Bagian 1
Aku
terbangun saat menyadari napas hangat menerpa dahiku. Aku tercengang
saat menyadari Fadli ada di dalam selimut bersamaku. Perlahan aku
bergerak mengintai ke dalam selimut. Wah, untunglah tak terjadi
sesuatu yang tak aku inginkan. Dia masih mengenakan pakainnya. Aku
juga masih mengenakan pakaian lengkap.
Aku
berusaha mengumpulkan ingatanku. Mengingat kembali kejadian semalam.

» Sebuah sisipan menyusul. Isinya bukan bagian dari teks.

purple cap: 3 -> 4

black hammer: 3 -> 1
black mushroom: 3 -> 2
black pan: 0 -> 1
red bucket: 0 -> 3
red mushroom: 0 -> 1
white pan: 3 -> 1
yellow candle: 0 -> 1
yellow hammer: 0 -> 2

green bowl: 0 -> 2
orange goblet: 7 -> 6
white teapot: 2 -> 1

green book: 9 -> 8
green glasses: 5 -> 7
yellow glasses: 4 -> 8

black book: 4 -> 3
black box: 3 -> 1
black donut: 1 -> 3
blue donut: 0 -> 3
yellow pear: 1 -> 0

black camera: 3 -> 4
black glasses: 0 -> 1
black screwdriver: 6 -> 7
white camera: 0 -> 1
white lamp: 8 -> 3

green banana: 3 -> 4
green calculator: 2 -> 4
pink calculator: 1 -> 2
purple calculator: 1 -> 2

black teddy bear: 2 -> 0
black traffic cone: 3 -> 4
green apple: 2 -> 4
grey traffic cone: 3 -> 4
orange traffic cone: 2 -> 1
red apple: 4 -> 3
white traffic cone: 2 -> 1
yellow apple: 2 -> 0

Setelah makan malam yang menyenangkan itu. Dia menggendongku ke
tempat tidur dan membacakan dongeng hingga aku tertidur. Hanya itu
yang aku ingat. Fadli masih terlelap. Wajah tidurnya. Baru kali ini
aku melihat betapa wajahnya terlihat sangat damai. Wajah yang tak
memikirkan apa-apa.
Tangan
kiriku menyentuh dahinya. Bergerak ke kupingnya. Lalu membelai
pipinya. Jemariku semakin berani mendekati bibirnya. Saat jemariku
bersentuhan dengan bibirnya, aku terkejut bukan main. Fadli membuka
matanya. Matanya merah.
“Kamu
sudah lama bangun?”
“Baru
saja kok.”
Aku
salah tingkah dan segera menarik jemariku. Malu. Pipiku memerah.
“Kamu
mau sarapan apa?”
“Apa
aja...”
“Apa
aja?” Fadli mengulang jawabanku dengan nada tanya.
“Iya,
apa aja, kamu pinter masak kok. Aku yakin kamu bisa masak sarapan
yang enak untukku.”
“Aku
tidak mengatakan akan memasak sarapan untukmu.”
“Lantas?”
“Kamu
sendiri mau sarapannya 'apa saja' kan?”
Aku
tak mengelak ketika dia mendekatkan bibirnya ke dahiku. Mengecupnya
lembut. Lalu Fadli mendaratkan bibirnya menyentuh bibirku. Aku
tenggelam dalam ciumannya yang hangat pagi itu.
“Kenapa
kamu menciumku?” aku sontak bertanya ketika ciuman itu berakhir.
“Karena
aku menginginkannya.” Fadli menarikku ke dalam pelukannya yang
erat.
Bukan
jawaban itu yang aku inginkan. Aku ingin mendengar lebih. Aku ingin
kamu mengatakan karena kamu mencintaiku Fadli.
“Aku
rasa ini cuma mimpi, aku tidak akan mencium orang asing.”
“Kamu
mengatakan aku orang asing? You hurt me, Oline.”
Aku
mendongak dan dia menciumku kembali. Kali ini lebih dalam. Aku bisa
merasakan tangannya bergerak ke seluruh tubuhku. Segera aku
mendorongnya. Tak ingin semuanya terjadi dan aku menyesalinya.
“No,
no sex.”
Aku
bangkit dari tempat tidur dan berlari ke kamar mandi. Aku sungguh
terkejut karena Fadli berpikir aku akan sejauh itu bermesraan
dengannya. Berciuman dengannya saja sudah cukup gila.